Peace and Sadness in Hiroshima

4/17

I've only been in Japan for an hour and a half and already I've seen: a Japanese dwarf (which I think just seems particularly funny because I imagine they should be doing acrobatics or something stupid like that- I know, I suck), a woman dressed in a full kimono complete with socks and sandals, and a girl/young woman all Harajuku'd out in red with bows, frills and lace. 

Once again, I have to try to keep these entries shorter, because I just get backlogged and then I start to feel overwhelmed and almost start to dread it when I actually really enjoy writing them.

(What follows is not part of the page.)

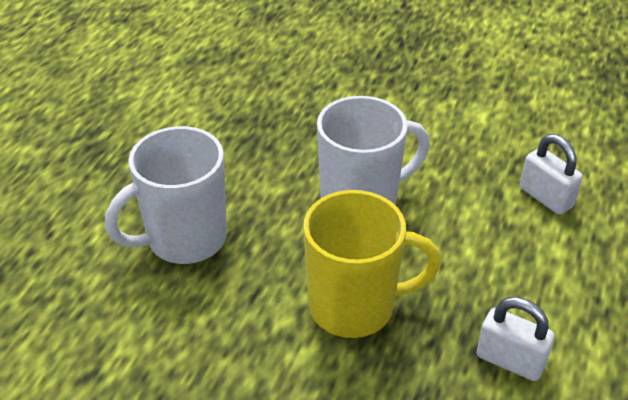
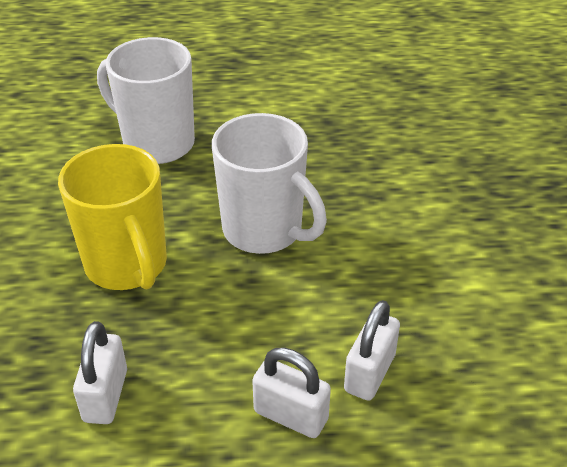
camera: 65 degrees right, 0 degrees up
(571, 252) = (290, 415): none -> white padlock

So today, I got in by ferry to Shimonoseki, going through the lovely straits of Japan.  The train station was a short walk away so I went over, remembered that I had no idea or plan as to where I was going and just walked onto a train.  Once on the train, I looked at a map and decided that from there I'd go to Hiroshima for the night and since the train was still at the station while I was making up my mind, I just got up and walked off.  I had to go South to get a train to go North to Hiroshima, but I got there.  Since I didn't have a hostel booked and didn't have a guidebook, I needed to get online to look one up.  This sounds simpler than it was. 

Internet (cable or wifi) is not just available here in coffee shops or public places.  They have it, of course, but you have to go to a specific Internet Cafe.  These are usually quite nice; comfortable, fast internet speeds, free soda/coffee/tea, and a manga library, but it is inconvenient as I'm used to being able to pretty much pop in anywhere to get internet (even if I have to pay for it or buy something).

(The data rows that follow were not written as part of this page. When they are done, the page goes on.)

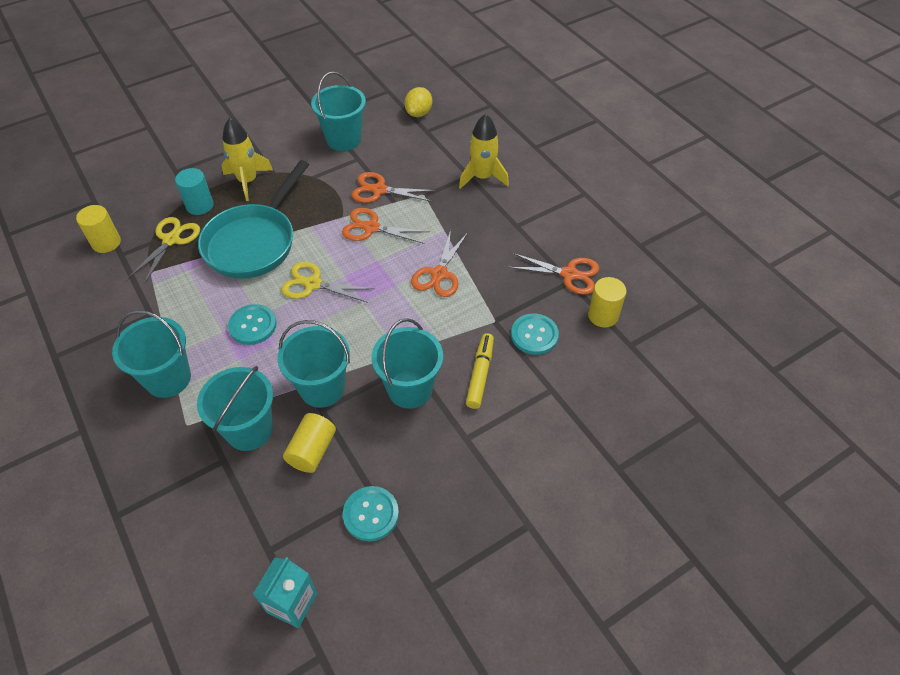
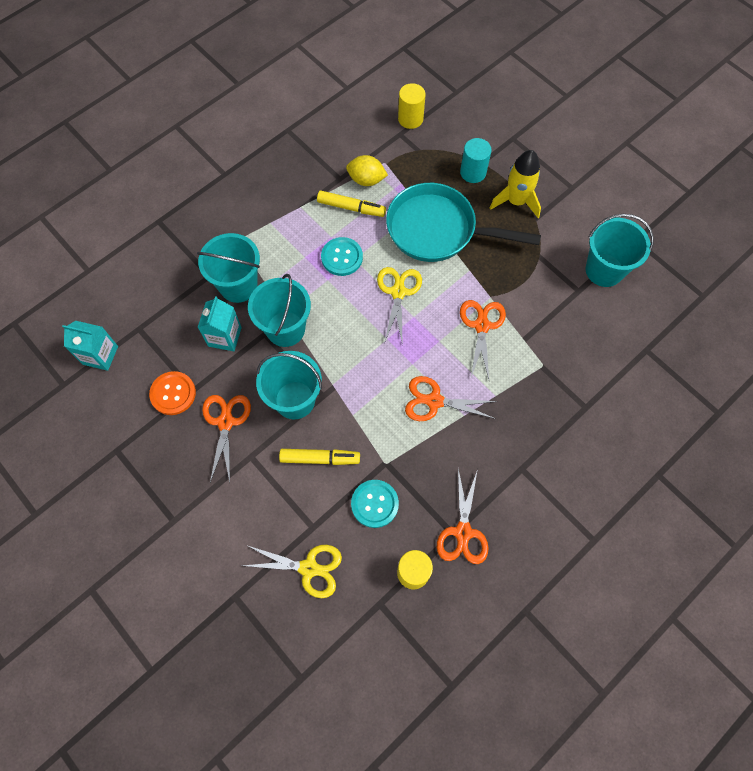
camera: 80 degrees right, 15 degrees up
(168, 378) = (278, 213): turquoise bucket -> none
(171, 240) = (425, 165): yellow scissors -> yellow scissors (309, 568)
(194, 309) = (351, 208): none -> yellow marker
(312, 451) = (225, 336): yellow cylinder -> turquoise carton
(371, 514) = (173, 394): turquoise button -> orange button
(379, 190) = (537, 321): orange scissors -> orange scissors (225, 422)
(419, 113) = (674, 336): yellow lemon -> yellow lemon (366, 180)
(482, 177) = (587, 422): yellow rocket -> none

Still, I found one, looked up a hostel that looked decent and made it over to J-Hoppers, a hostel group in four cities here.  I got a dorm room with internet access and just hung out there for a while resting.

In the late afternoon, I had to get out and do something, especially if I wanted to leave Hiroshima the next day.  Plus, I was starving.  I caught a train into the city center, go off at a main shopping area and found a ramen place, then walked over to the Peace Park which included several different types of memorials, burial shrines, trees still alive and marked from the blast, and a building of some importance left as skeletal as it was after the bomb was dropped.

Epicenter of the bomb, though higher up in the sky


Hiroshima was fantastically done.  It really was; the Peace Park was non-judgemental, simply factual, and calming, and great. 

Thousand Paper Cranes Memorial


Yet somehow, it was still terribly, horribly depressing.  I started to think about it though and it's really my own fault; I'm the one who was stupid enough to go from one country known for civil war/genocide/land mines to a country known for civil war/foreign interference to a place where the worlds first atomic bomb was dropped- really what could I expect?